I agree that the AI will ignore doings within your borders, including military buildups.  Also, the AI will react especially ineffectively during the initial invasion.  In fact, it reminds me Stalin's behavior during June-August 1941.  Papa Joe (per some biographers) closeted himself for three days after the start of Barbarossa and would not speak to anyone or give orders.  In the days ahead of June 22, 1941, Soviet commanders had been refused permission to patrol their own side of the border, were told not to react to provocations (some even were orderd into barracks and their weapons stored), and the fleet admiral was refused permission to up-anchor and stand out to open waters.  Incidentally, most of those same Soviet border commanders were later executed for failing to do the things they asked to do but were told not to do.  Stalin and his henchmen wanted to cover their tracks.  The only notable exception survivor was that Soviet admiral, who had insisted on getting those orders in writing.

I have played games where the AI shifted a force from destination to destination, or target to target, without ever getting to use those units on anything in any sort of timely fashion.  That, too, has happened historically, and even did so a few times on the German side of Barbarossa, mostly due to Hitler's interference.

The choice of Barbarossa as a source of examples is not w/o basis.  That conflict is the probably the closest thing we've had on this planet to a GC2 invasion.  Consider: huge borders, great distances, vast forces, lots of machinery needing ammo and fuel, fast communication yet limited intelligence, both sides under the command of a single decision-maker.
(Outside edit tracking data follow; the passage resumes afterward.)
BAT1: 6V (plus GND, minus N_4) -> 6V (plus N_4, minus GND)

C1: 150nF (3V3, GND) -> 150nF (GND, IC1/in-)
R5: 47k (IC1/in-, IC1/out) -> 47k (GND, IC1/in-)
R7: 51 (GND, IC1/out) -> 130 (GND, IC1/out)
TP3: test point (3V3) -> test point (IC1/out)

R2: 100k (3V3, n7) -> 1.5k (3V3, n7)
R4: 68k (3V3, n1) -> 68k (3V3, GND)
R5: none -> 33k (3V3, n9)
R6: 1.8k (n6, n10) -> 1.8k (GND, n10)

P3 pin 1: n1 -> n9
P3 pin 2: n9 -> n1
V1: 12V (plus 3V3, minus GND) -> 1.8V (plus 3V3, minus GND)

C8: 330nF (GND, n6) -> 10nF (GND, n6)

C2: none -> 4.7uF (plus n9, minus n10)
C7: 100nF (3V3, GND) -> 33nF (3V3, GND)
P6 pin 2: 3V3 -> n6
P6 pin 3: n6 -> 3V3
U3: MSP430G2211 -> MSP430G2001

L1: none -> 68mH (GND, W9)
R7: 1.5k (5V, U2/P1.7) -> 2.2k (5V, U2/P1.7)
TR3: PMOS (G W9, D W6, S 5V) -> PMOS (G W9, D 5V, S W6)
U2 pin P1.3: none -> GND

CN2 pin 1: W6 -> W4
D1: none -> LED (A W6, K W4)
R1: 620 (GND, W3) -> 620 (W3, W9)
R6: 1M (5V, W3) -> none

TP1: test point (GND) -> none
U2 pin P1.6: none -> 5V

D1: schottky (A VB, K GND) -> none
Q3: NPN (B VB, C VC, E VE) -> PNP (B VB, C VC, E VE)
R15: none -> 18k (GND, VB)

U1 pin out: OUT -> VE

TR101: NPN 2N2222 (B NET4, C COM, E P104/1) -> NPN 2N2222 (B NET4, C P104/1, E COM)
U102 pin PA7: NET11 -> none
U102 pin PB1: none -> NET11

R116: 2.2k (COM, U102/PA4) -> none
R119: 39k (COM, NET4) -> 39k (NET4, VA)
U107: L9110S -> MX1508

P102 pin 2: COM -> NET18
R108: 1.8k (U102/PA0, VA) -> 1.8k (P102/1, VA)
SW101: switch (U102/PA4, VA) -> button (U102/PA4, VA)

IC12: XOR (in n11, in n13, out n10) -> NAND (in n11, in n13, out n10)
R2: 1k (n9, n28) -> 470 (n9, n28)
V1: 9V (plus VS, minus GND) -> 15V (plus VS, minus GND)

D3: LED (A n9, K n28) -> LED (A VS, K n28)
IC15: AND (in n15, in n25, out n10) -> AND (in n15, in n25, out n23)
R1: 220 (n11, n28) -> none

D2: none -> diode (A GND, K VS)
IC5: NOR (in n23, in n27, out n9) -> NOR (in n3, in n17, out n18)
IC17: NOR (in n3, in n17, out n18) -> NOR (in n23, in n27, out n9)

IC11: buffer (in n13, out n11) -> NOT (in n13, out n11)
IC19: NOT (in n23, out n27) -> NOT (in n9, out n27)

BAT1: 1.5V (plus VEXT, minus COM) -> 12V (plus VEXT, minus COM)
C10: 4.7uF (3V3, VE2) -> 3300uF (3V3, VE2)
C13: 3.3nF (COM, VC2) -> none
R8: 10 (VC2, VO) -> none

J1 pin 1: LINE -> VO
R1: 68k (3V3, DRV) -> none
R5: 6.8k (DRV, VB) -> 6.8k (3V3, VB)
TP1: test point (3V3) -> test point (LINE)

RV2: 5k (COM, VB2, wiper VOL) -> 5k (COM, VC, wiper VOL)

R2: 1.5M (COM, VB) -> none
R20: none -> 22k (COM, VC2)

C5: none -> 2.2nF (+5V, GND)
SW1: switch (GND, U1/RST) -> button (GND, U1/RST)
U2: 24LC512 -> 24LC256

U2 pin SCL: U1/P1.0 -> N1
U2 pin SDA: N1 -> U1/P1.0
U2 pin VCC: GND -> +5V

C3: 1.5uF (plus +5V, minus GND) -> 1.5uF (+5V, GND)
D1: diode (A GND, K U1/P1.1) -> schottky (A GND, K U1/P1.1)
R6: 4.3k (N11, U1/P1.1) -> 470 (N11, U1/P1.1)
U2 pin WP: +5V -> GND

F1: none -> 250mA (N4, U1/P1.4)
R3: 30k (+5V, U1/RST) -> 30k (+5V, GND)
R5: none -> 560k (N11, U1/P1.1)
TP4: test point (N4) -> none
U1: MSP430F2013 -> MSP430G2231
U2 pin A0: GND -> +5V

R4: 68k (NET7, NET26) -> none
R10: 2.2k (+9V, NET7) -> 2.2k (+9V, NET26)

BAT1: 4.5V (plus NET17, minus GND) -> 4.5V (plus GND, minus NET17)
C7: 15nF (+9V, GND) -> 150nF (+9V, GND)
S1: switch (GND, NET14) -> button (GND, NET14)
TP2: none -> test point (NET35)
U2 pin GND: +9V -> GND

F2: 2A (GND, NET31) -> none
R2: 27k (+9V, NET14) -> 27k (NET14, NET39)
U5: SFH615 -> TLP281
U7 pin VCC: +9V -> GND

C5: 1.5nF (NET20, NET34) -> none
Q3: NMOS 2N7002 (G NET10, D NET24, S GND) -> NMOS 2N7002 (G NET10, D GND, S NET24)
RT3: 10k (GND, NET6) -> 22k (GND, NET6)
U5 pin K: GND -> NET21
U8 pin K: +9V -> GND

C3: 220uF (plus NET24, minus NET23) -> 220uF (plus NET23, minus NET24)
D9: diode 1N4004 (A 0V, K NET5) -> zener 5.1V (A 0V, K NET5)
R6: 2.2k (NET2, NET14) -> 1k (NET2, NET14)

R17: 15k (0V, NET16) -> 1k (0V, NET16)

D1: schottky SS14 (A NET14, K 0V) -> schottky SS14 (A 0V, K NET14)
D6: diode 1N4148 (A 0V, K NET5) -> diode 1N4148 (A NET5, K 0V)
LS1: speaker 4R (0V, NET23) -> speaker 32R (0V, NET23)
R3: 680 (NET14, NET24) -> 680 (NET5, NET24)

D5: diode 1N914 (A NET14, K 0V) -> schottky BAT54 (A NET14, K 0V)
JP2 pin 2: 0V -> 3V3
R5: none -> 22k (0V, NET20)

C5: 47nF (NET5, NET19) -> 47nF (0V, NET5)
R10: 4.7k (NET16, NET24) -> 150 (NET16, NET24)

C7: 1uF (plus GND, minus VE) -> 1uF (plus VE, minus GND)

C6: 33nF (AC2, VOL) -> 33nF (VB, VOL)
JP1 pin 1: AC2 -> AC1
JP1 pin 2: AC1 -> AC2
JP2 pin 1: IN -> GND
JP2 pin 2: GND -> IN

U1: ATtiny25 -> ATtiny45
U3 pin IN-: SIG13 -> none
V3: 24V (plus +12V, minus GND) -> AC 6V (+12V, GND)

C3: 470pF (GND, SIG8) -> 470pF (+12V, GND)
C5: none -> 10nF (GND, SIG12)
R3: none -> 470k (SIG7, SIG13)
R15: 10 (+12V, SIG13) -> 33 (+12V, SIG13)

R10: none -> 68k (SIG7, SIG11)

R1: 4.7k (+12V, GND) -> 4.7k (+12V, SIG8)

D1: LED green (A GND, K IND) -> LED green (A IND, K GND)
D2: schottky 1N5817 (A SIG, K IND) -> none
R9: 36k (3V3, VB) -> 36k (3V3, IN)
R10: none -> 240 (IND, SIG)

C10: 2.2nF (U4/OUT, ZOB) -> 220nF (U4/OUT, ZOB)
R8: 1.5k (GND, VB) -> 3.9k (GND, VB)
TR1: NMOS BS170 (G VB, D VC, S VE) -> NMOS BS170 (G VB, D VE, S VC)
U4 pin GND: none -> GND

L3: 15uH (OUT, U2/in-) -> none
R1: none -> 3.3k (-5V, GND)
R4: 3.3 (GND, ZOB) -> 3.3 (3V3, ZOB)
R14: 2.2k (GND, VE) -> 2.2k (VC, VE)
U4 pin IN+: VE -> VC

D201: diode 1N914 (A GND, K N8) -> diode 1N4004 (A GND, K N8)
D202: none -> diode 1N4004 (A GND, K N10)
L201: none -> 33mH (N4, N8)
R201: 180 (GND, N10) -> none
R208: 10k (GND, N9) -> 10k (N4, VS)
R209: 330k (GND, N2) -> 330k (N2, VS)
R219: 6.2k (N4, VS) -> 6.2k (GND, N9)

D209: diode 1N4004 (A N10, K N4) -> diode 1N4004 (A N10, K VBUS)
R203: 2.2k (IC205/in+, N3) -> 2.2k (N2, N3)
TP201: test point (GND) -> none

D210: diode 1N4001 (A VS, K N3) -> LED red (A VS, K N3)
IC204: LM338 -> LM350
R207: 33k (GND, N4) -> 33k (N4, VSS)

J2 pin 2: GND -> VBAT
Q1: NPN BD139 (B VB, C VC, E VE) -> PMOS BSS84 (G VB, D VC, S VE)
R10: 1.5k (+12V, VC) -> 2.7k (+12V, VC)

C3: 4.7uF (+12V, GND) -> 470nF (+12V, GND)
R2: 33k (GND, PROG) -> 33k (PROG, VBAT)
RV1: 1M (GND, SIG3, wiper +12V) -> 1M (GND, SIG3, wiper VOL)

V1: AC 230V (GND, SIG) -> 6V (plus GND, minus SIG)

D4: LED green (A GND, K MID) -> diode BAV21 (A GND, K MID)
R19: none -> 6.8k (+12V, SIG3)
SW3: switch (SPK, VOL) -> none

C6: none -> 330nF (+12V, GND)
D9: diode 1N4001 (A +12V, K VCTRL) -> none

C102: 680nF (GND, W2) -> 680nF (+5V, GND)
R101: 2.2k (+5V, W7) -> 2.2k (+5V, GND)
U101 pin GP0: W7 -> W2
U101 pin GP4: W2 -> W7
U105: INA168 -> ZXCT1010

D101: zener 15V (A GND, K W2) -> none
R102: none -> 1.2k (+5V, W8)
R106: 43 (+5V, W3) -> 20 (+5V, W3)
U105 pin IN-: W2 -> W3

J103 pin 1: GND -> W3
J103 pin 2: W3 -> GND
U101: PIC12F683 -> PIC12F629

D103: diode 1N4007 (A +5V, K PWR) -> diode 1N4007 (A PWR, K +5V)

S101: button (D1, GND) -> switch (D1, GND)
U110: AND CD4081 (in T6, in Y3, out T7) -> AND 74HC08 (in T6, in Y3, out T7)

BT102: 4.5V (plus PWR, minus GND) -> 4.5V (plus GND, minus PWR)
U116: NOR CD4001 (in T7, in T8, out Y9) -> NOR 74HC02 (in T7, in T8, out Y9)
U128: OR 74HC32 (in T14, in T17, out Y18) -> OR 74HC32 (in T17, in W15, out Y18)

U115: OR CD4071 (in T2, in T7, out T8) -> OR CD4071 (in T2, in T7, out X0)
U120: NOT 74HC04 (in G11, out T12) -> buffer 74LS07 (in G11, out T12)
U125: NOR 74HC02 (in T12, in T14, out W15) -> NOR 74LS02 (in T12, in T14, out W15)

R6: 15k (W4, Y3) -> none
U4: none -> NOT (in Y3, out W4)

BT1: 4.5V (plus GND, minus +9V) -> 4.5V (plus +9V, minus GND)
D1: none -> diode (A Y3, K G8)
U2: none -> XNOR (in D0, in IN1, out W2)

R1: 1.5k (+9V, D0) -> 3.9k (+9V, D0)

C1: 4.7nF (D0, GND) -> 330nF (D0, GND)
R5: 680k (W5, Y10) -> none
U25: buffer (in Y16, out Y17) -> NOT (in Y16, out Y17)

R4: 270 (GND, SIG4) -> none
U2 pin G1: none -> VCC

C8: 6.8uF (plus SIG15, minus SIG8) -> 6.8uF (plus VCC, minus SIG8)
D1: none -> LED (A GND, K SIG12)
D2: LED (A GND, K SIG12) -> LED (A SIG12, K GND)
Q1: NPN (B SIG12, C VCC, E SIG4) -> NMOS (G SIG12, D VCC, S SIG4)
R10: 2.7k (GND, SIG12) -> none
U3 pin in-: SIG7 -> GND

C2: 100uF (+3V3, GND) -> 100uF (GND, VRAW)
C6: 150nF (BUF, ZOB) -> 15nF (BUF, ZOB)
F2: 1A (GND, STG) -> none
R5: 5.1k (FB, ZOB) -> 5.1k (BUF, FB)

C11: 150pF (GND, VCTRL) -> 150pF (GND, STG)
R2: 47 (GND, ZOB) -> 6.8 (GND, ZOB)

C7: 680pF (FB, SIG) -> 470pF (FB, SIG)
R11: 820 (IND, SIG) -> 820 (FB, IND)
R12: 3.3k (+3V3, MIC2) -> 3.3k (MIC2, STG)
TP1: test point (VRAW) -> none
Also, I agree that the AI will often not react to visible enemy units, and stupidly continue on in conformance to its original orders.

One of the D-Day anecdotes involves a line soldiers tramping along one side of a wall and another line of soldiers tramping along the other side in the opposite direction.  At one point, the wall was lower, so that they could see each other.  The two units marched by on their separate ways and only too late did one or both realize that the other was an enemy unit.  When some turned around, the other was already out of sight.

At Jutland - arguably the greatest sea battle since the advent of steam, during the night after the vast but inconclusive battle (May 31 - June 1, 1916), the British admiral (Jellicoe) tried to put the Grand Fleet across the expected path of the German fleet to port.  The German admiral (Scheeer) chose a somewhat different course, but the German fleet still passed through the British line.  Many, many British sailors and officers and even ship captains and maybe even junior admirals saw the Germans but no one reported it.  They all figured that if they could see them, the admiral in charge must and they would do nothing without orders.  A few separated British ships actually fought the Germans during the night because the Germans essentially (and in one case literally) ran them down.  Yet the British admiral never was told and the Germans got through the line and back to port.

If humans suffer these things for real, imagine trying to code the poor AI to do much better!

Reply #15 Top

I agree there are issues with it, like I said I think any fix would have to be a result of totally reworking the fleet system.  Fleets should be much larger (I would prefer them be unlimited in terms of size and have logistical ability basically serve as a multiplier of effectiveness) and should be able to be deployed in defense of a number of systems.  The player can do this, at a great deal of micro-managing currently.  I simply propose to automate that as much as possible.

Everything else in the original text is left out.